"Fíjate, fíjate, fíjate en aquellos olivos sin amo".
Olivares, extensos olivares huérfanos de padre y madre.
Igualicos los árboles, de arriba a abajo. Descuidados, con las olivas rotas, muertas,que no llegaron a sudar aceite.
Descontextualizado, el asunto viene dado mientras observo aquel olivo perdido en el camino de los piratas, al lado del mar. Me extraña que aquel árbol de tierra seca esté allí, perdidito. Tomé su fruto con mis manos -nunca me gustó el sabor- y observé la esquelética silueta de su madre. Siempre he sentido que tienen algo trágico esas formas desgarradas. Tengo la impresión de que siempre está sufriendo, que se retuerce de dolor. Que controla unos espasmos invisibles y lentos.

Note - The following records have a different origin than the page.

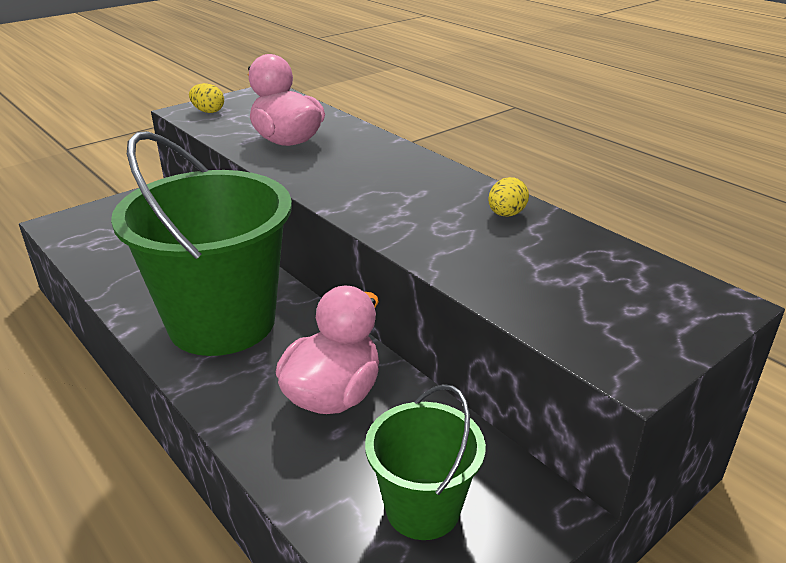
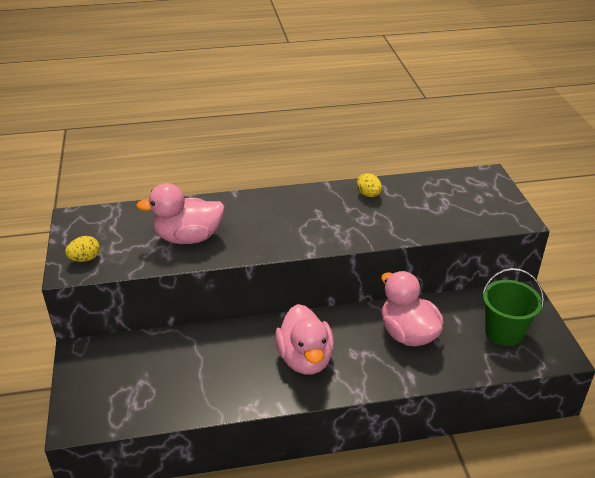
camera: 60 degrees left, 5 degrees up
(222, 322) = (305, 359): green bucket -> pink duck

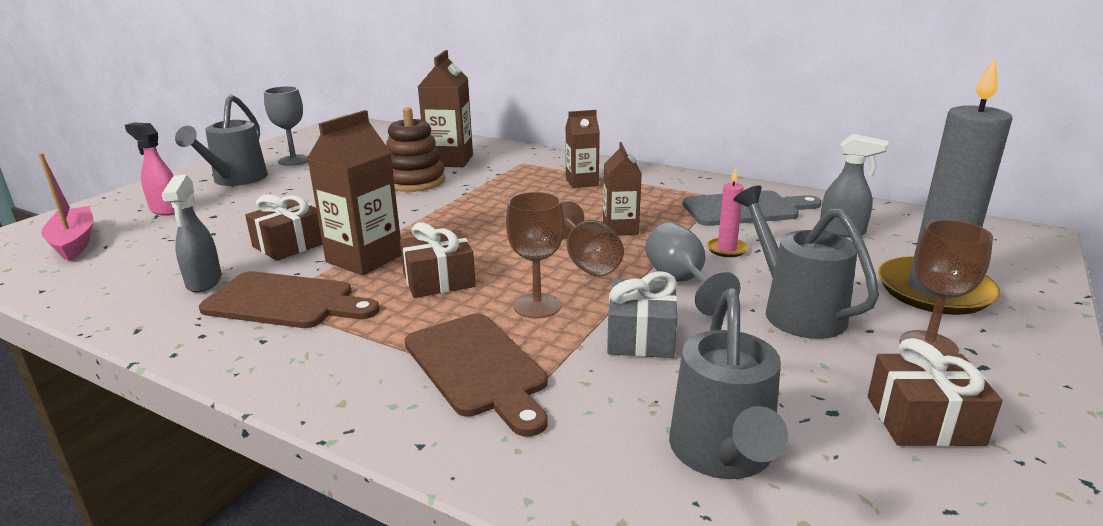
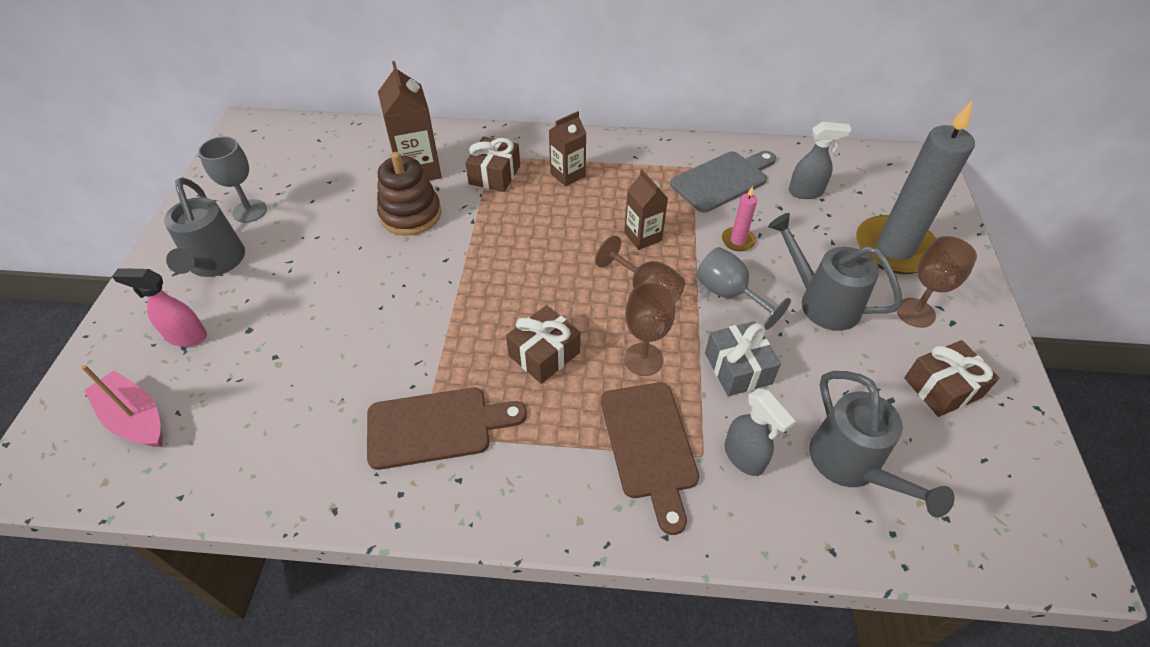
camera: 25 degrees left, 25 degrees up
(204, 282) = (336, 429): grey spray bottle -> grey spray bottle (744, 457)
(290, 244) = (370, 349): brown gift -> brown gift (494, 175)
(364, 259) = (457, 346): brown carton -> none
(478, 368) = (649, 446): brown cutting board -> brown cutting board turned 45 degrees clockwise

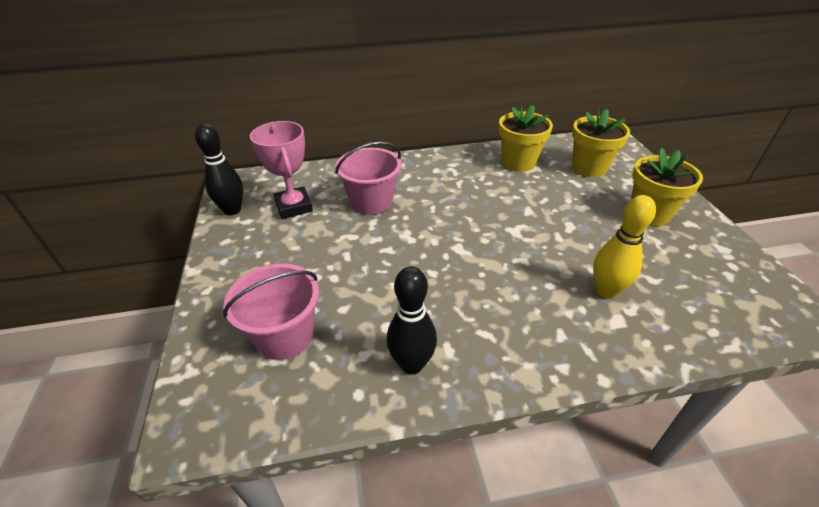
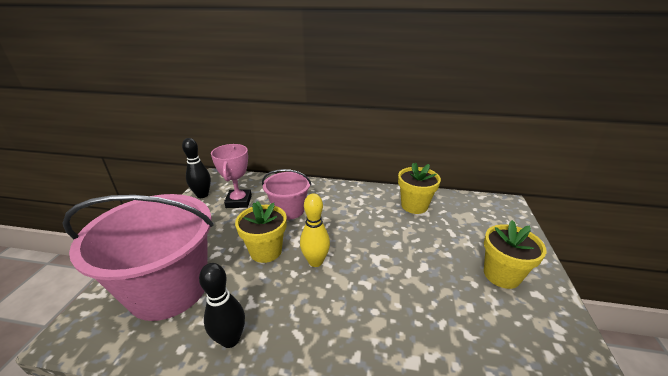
camera: 20 degrees right, 10 degrees down
(285, 335) = (169, 288): pink bucket -> pink bucket, size x1.82
(589, 168) = (470, 223): yellow flower pot -> yellow flower pot (266, 251)
(606, 291) = (419, 331): yellow bowling pin -> yellow bowling pin (315, 261)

Esos mismos olivos la daban cobijo 70 años antes. Cuando sonaban las sirenas que anunciaban los bombardeos. Ella, claustrofóbica perdida cuando los psicólogos aún no habían inventado aún el término, corría al campo a resguardarse bajo esos árboles que, a mi juicio, sufren siempre. Todo el mundo bajaba a los refugios, pero ella no, que eso le agobiaba, que se ahogaba, que se fiaba más de las hojitas verde oscuro -ya, ya, yo tampoco me lo explico-.
Desde entonces cuando ve un campo de olivos les da las gracias. Y yo pienso que el gusto, a veces, se hereda sin saberlo. Porque cómo iba a saber yo que sin esos árboles quizás no estaría escribiendo ahora. Total, que me gustan los olivos.